Retrying and the potential for undesirable side effects

To dive into this more deeply let’s consider a hypothetical scenario where a customer is using the Amazon EC2 RunInstances API operation. In our scenario, our customer wants to run a singleton workload, which is a workload that requires “at most one” EC2 instance running at any time. To achieve this, our customer’s provisioning process asks Amazon EC2 to launch this new workload. However, for some reason, perhaps due to a network timeout, the provisioning process receives no response.

This leaves the provisioning process with a dilemma. It’s not clear whether the singleton workload is running or not. Simply retrying the request could result in multiple workloads, which could have dire consequences. To overcome this dilemma the provisioning process has to perform a reconciliation to determine whether this workload is running or not. This is a lot of heavy lifting to compensate for an edge case that might happen relatively infrequently. In addition, even in the case of a reconciliation workflow, there might still be some uncertainty. What if the resource is there but created by another provisioning process? In the simple case that might be fine, but in more complex scenarios it might be important to know whether the resource was created by this process or another process.

Reducing client complexity with idempotent API design

To allow callers to retry these kinds of operations we need to make them idempotent. An idempotent operation is one where a request can be retransmitted or retried with no additional side effects, a property that is very beneficial in distributed systems.

We can significantly simplify client code by delivering a contract that allows the client to make a simplifying assumption that any error that isn’t a validation error can be overcome by retrying the request until it succeeds. However, this introduces some additional complexity to service implementation. In a distributed system with many clients making many calls and with many requests in flight, the challenge is how do we identify that a request is a repeat of some previous request?

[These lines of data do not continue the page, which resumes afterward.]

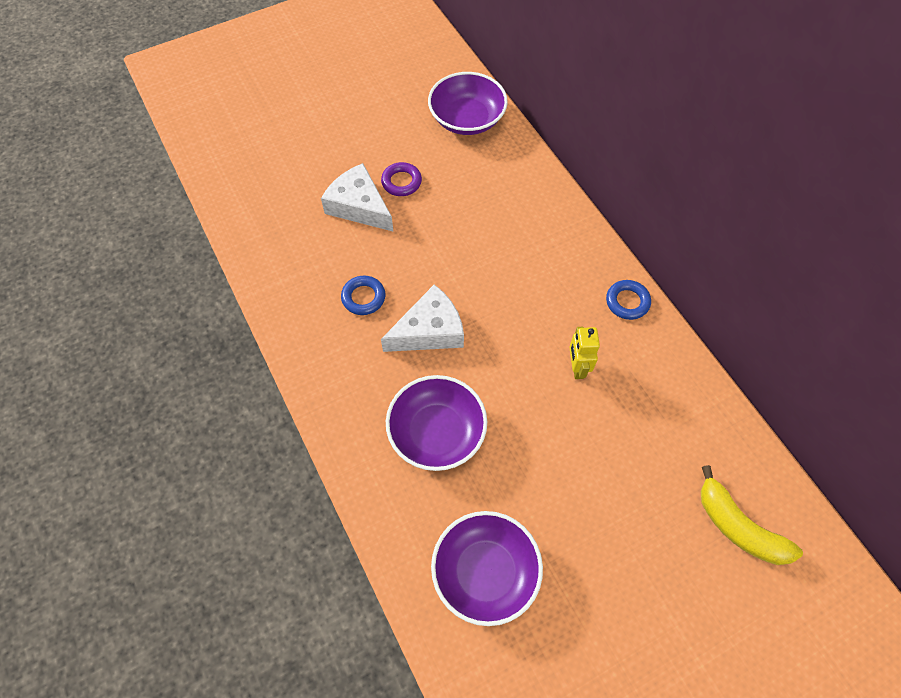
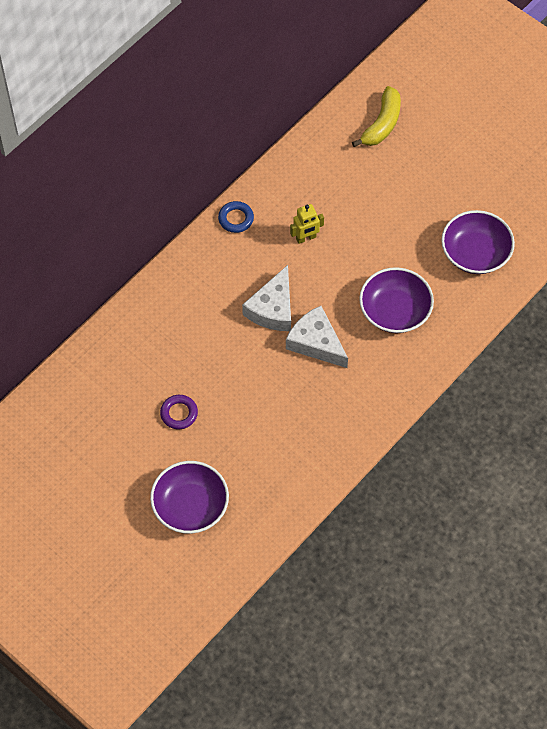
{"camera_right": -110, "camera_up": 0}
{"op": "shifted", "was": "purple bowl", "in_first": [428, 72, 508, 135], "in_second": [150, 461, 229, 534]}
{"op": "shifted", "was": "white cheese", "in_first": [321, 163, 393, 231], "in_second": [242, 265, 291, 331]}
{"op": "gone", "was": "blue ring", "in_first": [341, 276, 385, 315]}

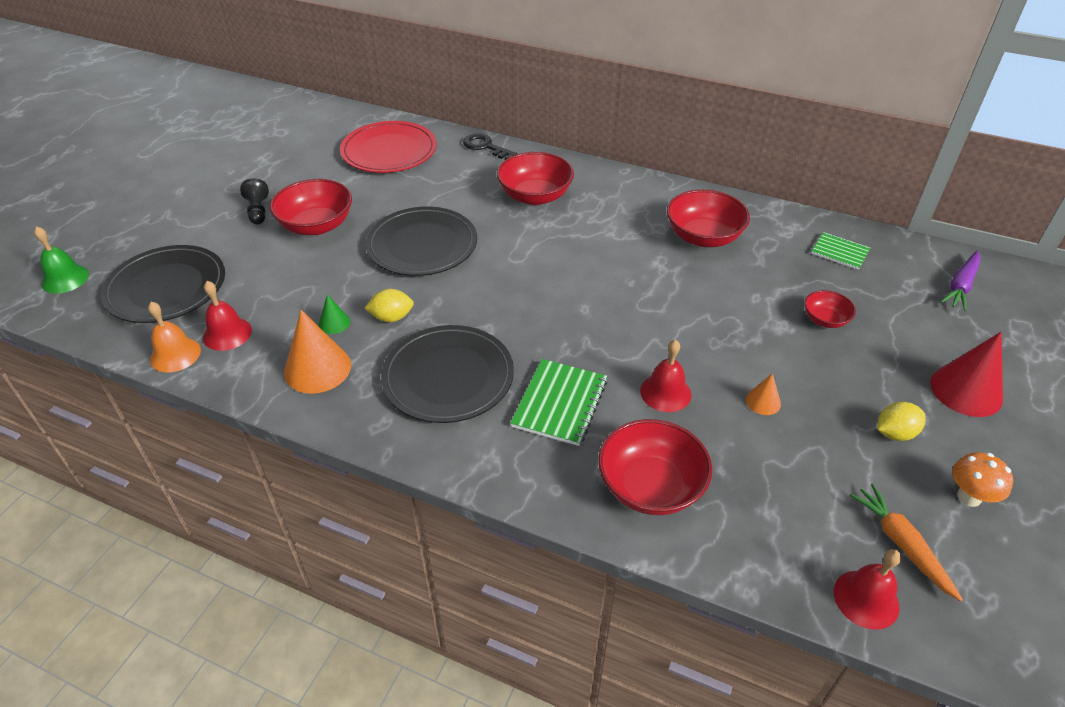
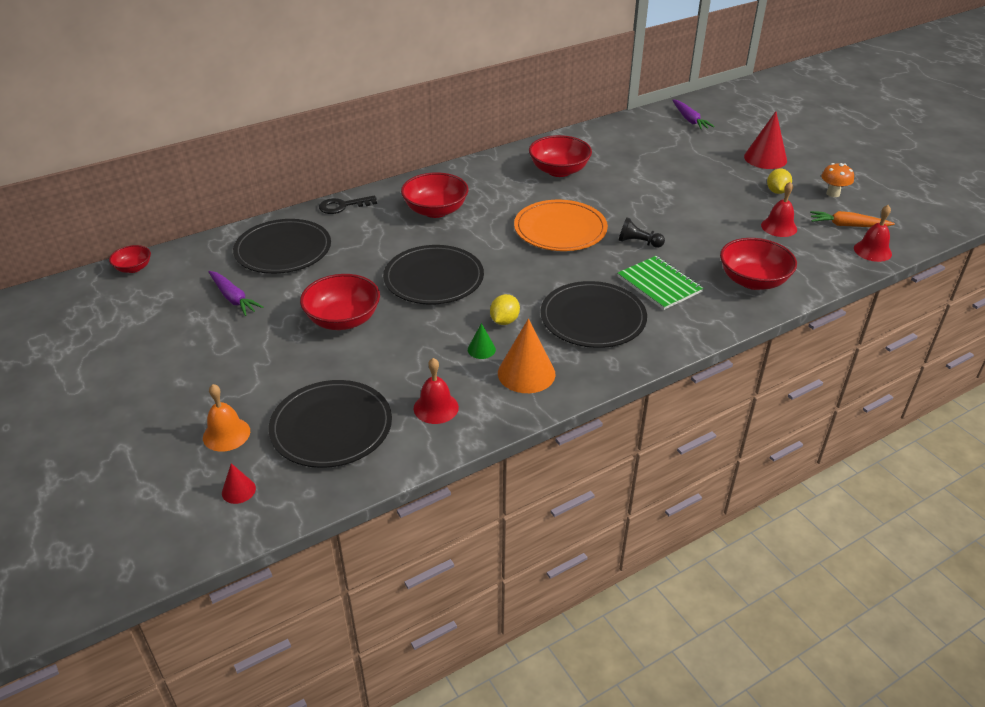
{"camera_right": -55, "camera_up": -5}
{"op": "shifted", "was": "red bowl", "in_first": [804, 290, 856, 328], "in_second": [109, 245, 151, 273]}
{"op": "shifted", "was": "orange bell", "in_first": [148, 302, 201, 373], "in_second": [203, 384, 250, 452]}
{"op": "new", "now": "purple carrot", "in_second": [209, 271, 263, 316]}
{"op": "swapped", "was": "green bell", "now": "red cone", "in_first": [34, 226, 89, 294], "in_second": [222, 463, 256, 504]}
{"op": "repainted", "was": "red plate", "now": "black plate", "in_first": [340, 121, 437, 173], "in_second": [233, 219, 331, 274]}
{"op": "new", "now": "orange plate", "in_second": [514, 200, 608, 251]}
{"op": "shifted", "was": "black pawn", "in_first": [240, 178, 269, 224], "in_second": [619, 217, 665, 248]}
{"op": "shifted", "was": "red bell", "in_first": [640, 339, 691, 412], "in_second": [761, 182, 797, 237]}
{"op": "gone", "was": "orange cone", "in_first": [746, 373, 781, 415]}
{"op": "gone", "was": "green notebook", "in_first": [811, 232, 870, 270]}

Many approaches could be used to infer whether a request is a duplicate of an earlier request. For example, it might be possible to derive a synthetic token based on the parameters in the request. You could derive a hash of the parameters present and assume that any request from the same caller with identical parameters is a duplicate. On the surface, this seems to simplify both the customer experience and the service implementation. Any request that looks exactly like a previous request is considered a duplicate. However, we have found that this approach doesn’t work in all cases. For example, it might be reasonable to assume that two exact duplicate requests from the same caller to create an Amazon DynamoDB table received very close together in time are duplicates of the same request. However, if those requests were for launching an Amazon EC2 instance, then our assumption might not hold. It’s possible that the caller actually wants two identical EC2 instances.

At Amazon, our preferred approach is to incorporate a unique caller-provided client request identifier into our API contract. Requests from the same caller with the same client request identifier can be considered duplicate requests and can be dealt with accordingly. By allowing customers to clearly express intent through API semantics we want to reduce the potential for unexpected outcomes for the customer. A unique caller-provided client request identifier for idempotent operations meets this need. It also has the benefit of making that intent readily auditable because the unique identifier is present in logs like AWS CloudTrail. Furthermore, by labeling the created resource with the unique client request identifier, customers are able to identify resources created by any given request. A concrete example of this can be seen in the Amazon EC2 DescribeInstances response, which shows the unique identifier used to create the EC2 instance. (In the Amazon EC2 API the unique client request identifier is called the ClientToken).

The following diagram shows a sample request/response flow that uses a unique client request identifier in an idempotent retry scenario:

In this example, a customer requests the creation of a resource that presents a unique client request identifier. On receiving the request, the service first checks to see if it has seen this identifier before. If it has not, it starts to process the request. It creates an idempotent “session” for this request keyed off the customer identifier and their unique client request identifier. If a subsequent request is received from the same customer with the same unique client request identifier then the service knows it has already seen this request and can take appropriate action. An important consideration is that the process that combines recording the idempotent token and all mutating operations related to servicing the request must meet the properties for an atomic, consistent, isolated, and durable (ACID) operation. An ACID server-side operation needs to be an “all or nothing” or atomic process. This ensures that we avoid situations where we could potentially record the idempotent token and fail to create some resources or, alternatively, create the resources and fail to record the idempotent token.

The previous diagram shows the preparation of a semantically equivalent response in cases where the request has already been seen. It could be argued that this is not required to meet the letter of the law for an operation to be idempotent. Consider the case where a hypothetical CreateResource operation is called with the unique request identifier123. If the first request is received and processed but the response never makes it back to the caller then the caller will retry the request with identifier 123. However, the resource might now have been created as part of the initial request. One possible response to this request is to return a ResourceAlreadyExists return code. This meets the basic tenets for idempotency because there is no side effect for retrying the call. However, this leads to uncertainty from the perspective of the caller because it’s not clear whether the resource was created as a result of this request or the resource was created as the result of an earlier request. It also makes introducing retry as the default behavior a little more challenging. This is because, although the request had no side effects, the subsequent retry and resultant return code will likely change the flow of execution for the caller. Now the caller needs to deal with the resource already existing even in cases where (from their perspective) it did not exist before they made the call. In this scenario, although there is no side effect from the service perspective, returning ResourceAlreadyExists has a side effect from the client’s perspective.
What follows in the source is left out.